US 12,217,280 B2
Computer system and method for offering coupons
Balarajan Balasubramaniam, Toronto (CA); and Mohammadrasool Raeesi Nafchi, Richmond Hill (CA)
Assigned to Medixin Inc., Toronto (CA)
Filed by Medixin Inc., Toronto (CA)
Filed on Jan. 8, 2024, as Appl. No. 18/406,896.
Application 18/406,896 is a division of application No. 17/038,107, filed on Sep. 30, 2020, granted, now 11,869,032.
Claims priority of provisional application 62/908,656, filed on Oct. 1, 2019.
Prior Publication US 2024/0144314 A1, May 2, 2024
Int. Cl. G06Q 30/02 (2023.01); G06K 7/14 (2006.01); G06N 3/08 (2023.01); G06Q 30/0207 (2023.01); G06Q 30/0234 (2023.01); G06Q 30/0238 (2023.01)

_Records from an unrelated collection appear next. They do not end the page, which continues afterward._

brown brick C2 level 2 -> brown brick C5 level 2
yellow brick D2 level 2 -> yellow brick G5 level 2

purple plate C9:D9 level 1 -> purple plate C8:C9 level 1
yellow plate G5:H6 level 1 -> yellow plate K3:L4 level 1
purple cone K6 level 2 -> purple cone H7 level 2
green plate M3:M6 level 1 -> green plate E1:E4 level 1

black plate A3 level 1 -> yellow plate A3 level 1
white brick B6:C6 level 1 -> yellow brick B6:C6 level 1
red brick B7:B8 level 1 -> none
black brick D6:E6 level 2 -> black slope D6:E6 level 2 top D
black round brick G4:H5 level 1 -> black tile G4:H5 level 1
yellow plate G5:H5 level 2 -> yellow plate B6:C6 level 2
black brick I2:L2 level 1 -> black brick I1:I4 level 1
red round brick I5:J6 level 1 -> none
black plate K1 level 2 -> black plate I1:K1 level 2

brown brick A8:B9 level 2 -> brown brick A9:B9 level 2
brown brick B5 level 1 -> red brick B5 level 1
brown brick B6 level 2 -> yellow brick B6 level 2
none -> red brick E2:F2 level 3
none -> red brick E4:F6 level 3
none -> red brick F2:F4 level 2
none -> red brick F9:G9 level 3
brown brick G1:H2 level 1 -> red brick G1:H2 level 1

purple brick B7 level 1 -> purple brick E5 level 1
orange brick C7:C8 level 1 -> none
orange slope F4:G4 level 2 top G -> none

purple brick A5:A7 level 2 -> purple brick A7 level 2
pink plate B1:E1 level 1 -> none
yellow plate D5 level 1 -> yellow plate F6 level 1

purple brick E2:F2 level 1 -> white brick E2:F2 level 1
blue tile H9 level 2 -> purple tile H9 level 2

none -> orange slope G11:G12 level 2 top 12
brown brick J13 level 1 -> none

CPC G06Q 30/0238 (2013.01) [G06K 7/1417 (2013.01); G06N 3/08 (2013.01); G06Q 30/0224 (2013.01); G06Q 30/0234 (2013.01)] 20 Claims
OG exemplary drawing
 
1. A computer system for offering coupons to a user, the computer system comprising:
a data storage device for storing pre-purchase image data including at least one pre-purchase item and post-purchase image data including at least one post-purchase item, wherein the pre-purchase image data and the post-purchase image data are from the same purchase transaction;
at least one processor in communication with the data storage device, the at least one processor configured to execute:
a first item detection module configured to process the pre-purchase image data to obtain first detected item data;
a second item detection module configured to process the post-purchase image data to obtain second detected item data;
wherein at least one of the first item detection module and the second item detection module uses a machine learning model to generate the first detected item data or the second detected item data, respectively;
wherein at least one of the first detected item data and the second detected item data is used by a coupon matcher engine to retrieve a matched coupon from a coupon database;
a training module configured to:
compare the first detected item data to the second detected item data to obtain comparison data indicating one or more items that were not correctly detected by the machine learning model when generating the first detected item data or the second detected item data;
retrain the machine learning model based on the comparison data to obtain a retrained machine learning model; and
deploy the retrained machine learning model to the first item detection module or the second item detection module for future processing of the pre-purchase image data or the post-purchase image data.